- Location: Sarpy County, Nebraska, USA
- Nearest city: Papillion, Nebraska
- Coordinates: 41°09′53″N 96°06′47″W﻿ / ﻿41.16472°N 96.11306°W
- Area: 260 to 335 acres (105 to 136 ha)
- Governing body: Multiple

= Prairie Queen Recreation Area =

Parkland in Nebraska, USA

Prairie Queen Recreation Area is located in northcentral Sarpy County, Nebraska, U.S. and approximately 10 mi west of downtown Omaha. Prairie Queen consists of between 260 and 335 acre of parkland of which 135 acre is an artificial reservoir. The recreation area opened in 2015 as part of Papio-Missouri River Natural Resources District efforts to provide flood control and improve recreation opportunities. The recreation area is near Werner Park and served by a road with bicycle lanes.

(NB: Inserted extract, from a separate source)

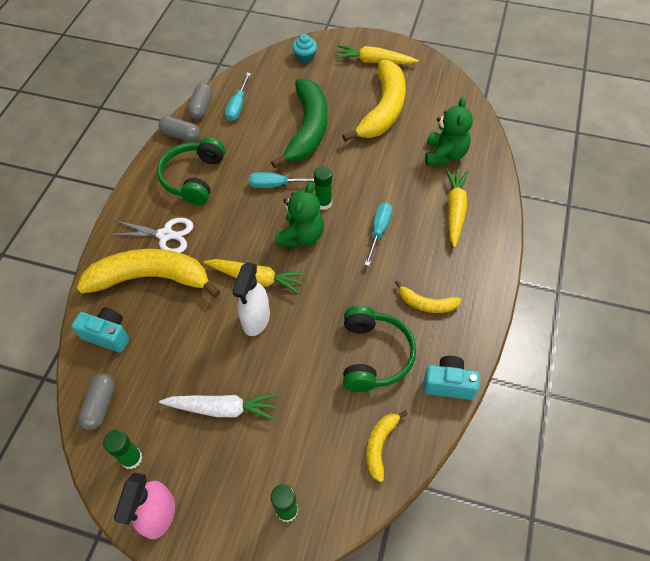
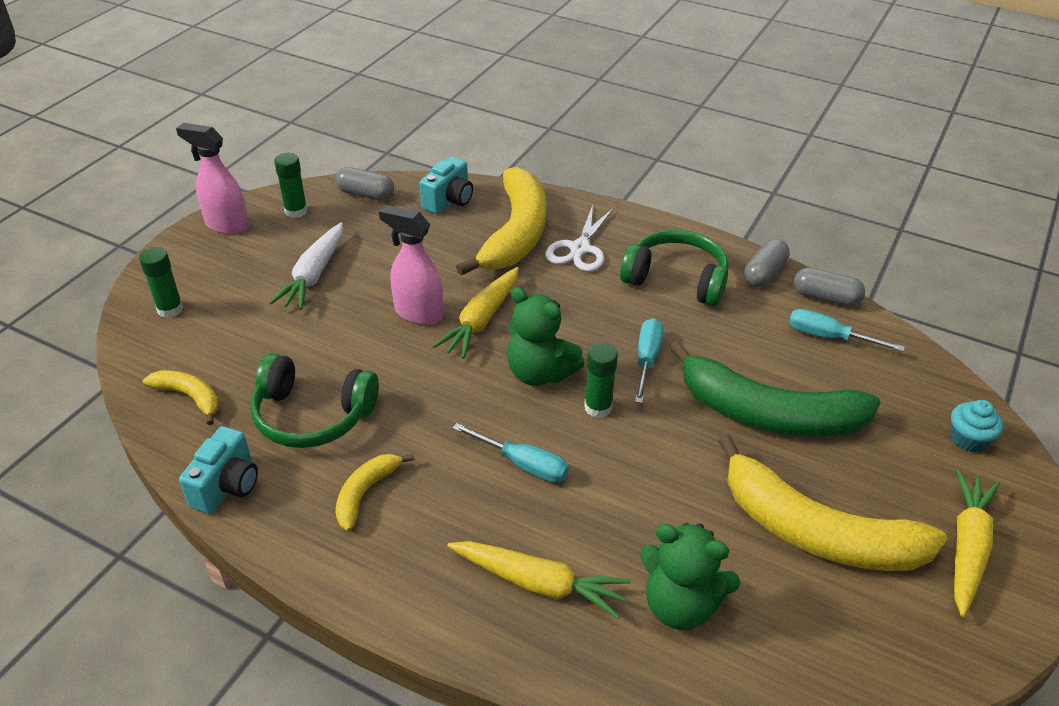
camera: 100 degrees right, 15 degrees down
(256, 320) = (418, 313): white spray bottle -> pink spray bottle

Prairie Queen Recreation Area is part of ongoing flood control initiatives, with dam construction and water impoundments creating fishing opportunities and increasing wetlands. Groundbreaking for the recreation area was held in 2012 and the project was budgeted at 14.5 million dollars. The recreation area has a boat ramp, picnic areas and 4 mi of hike/bike paths. Prairie Queen Recreation Area is named after a one-room-schoolhouse that stood on the site that was used from the years 1884 to 1957. After that the school was used as the Papillion Grange Hall until 2002.

Project partners include Papio-Missouri River Natural Resource District, City of Papillion, Sarpy County, Nebraska and the Nebraska Game and Parks Commission.